With pomp, with triumph and with revelling. (I.i.16-19)


What Theseus is describing here is really extremely unpleasant. Theseus defeated Hippolyta, Queen of the Amazons, in combat. He then took her away from her people to a foreign country where she was powerless. He explicitly states that he “won her love doing her injuries”. Given the context of their relationship, the power differential between them: he is king, she is a female war-captive, a position that was often similar to slavery. I n order for us to accept the wedding of Thesues and Hippolyta as “happy”, we need to reconfigure it in the frame of “love” or “contentment”, but Hippolyta never says anything that makes such a reading come across. When Theseus says that he cannot wait to marry Hippolyta, she says that the four days will be over soon enough (I.i.7-11). Depending on the production these lines could be delivered happily, or resignedly, but they do not necessarily call for a happy reading. They are also the last lines Hippolyta speaks until Act Four, when she reminisces about hunting with two other men, Hercules and Cadmus (IV.i.111). When we next see Hippolyta it is in Act Five, Scene One, after the marriage of Hippolyta and Theseus when she refers to him as “my Theseus” (V.i.1), and continues to banter with him flirtatiously about the play they are watching. This functions extremely well as a representation of Hopkins’ idea about gratification that raises questions. Did Hippolyta’s lack of enthusiasm about the marriage disappear in the few hours between her hunting with Theseus and her marriage to him? Does the change in Hippolyta’s character emphasize the theatricality of her role—that she has accepted her fate and is playing the character of contented wife? The very fact that we can raise these questions underline Hopkins’ point about problematic gratification. Unlike Hermia and Lysander who are in love at the beginning of the play and happily married at the end, Hippolyta has gone from seeming indifferent or cold, to seeming happy.

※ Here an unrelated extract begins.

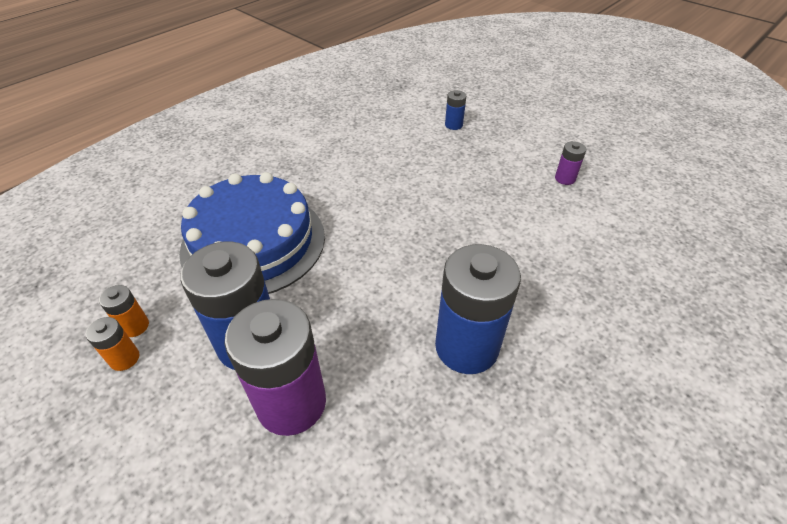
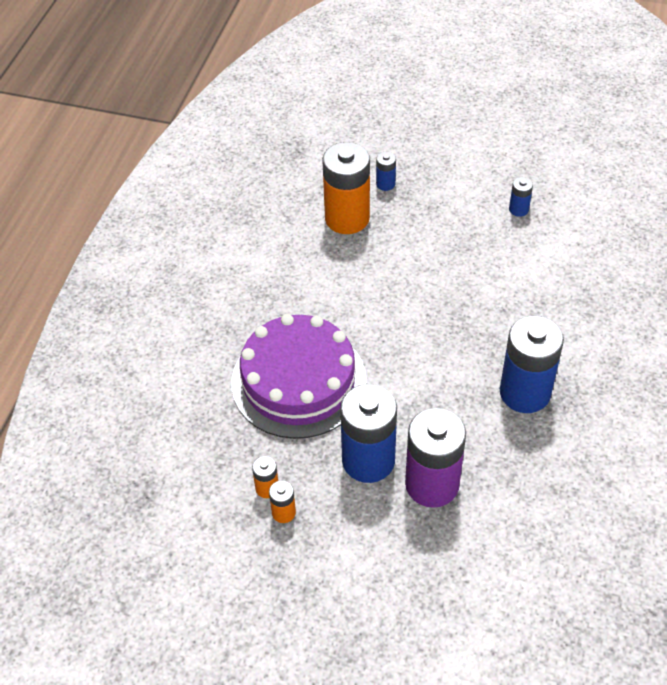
camera: 25 degrees left, 5 degrees up
(253, 242) = (298, 381): blue cake -> purple cake
(402, 137) = (347, 218): none -> orange battery
(565, 178) = (518, 209): purple battery -> blue battery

The other couple in the play, of course also has one partner change from being indifferent and cold to being extremely in love. I am talking, of course, about Demetrius and Helena. At the beginning of the play, Demetrius didn’t care at all for Helena. When she told him that Hermia had run away from him, he followed Hermia. When Helena stayed by his side and told him that she appreciated him and would never run away, he said that he was “sick when I do look on thee” (II.ii.212). However, when he has magic flower juice rubbed on his eyelids by Puck, he immediately changes his mind about Helena and calls her “Helena, goddess, nymph, perfect, divine!” (III.ii.138). Demetrius is the only character in the play who remains in a drugged state at the end, and the implication is that his happy ending to Helena is only possible when he is not in his right mind. Admittedly, Helena does not know this, but it still raises uncomfortable questions. What if the drug wears off? Can the audience be “happy” about a wedding where one partner is clearly not in their right mind, and their free will is denied?

In the weddings of both Theseus and Hippolyta, and Demetrius and Helena we receive the “happy endings” that as an audience we have wanted, but the way those endings are achieved raises more questions than it answers, going in perfectly in line with Hopkins’ analysis of Shakespeare’s Comedies generally.



Hopkins, Lisa. The Shakespearean Marriage. London: Palgrave, 1998. Print.

Shakespeare, William. A Midsummer Night’s Dream. London: Arden, 2009.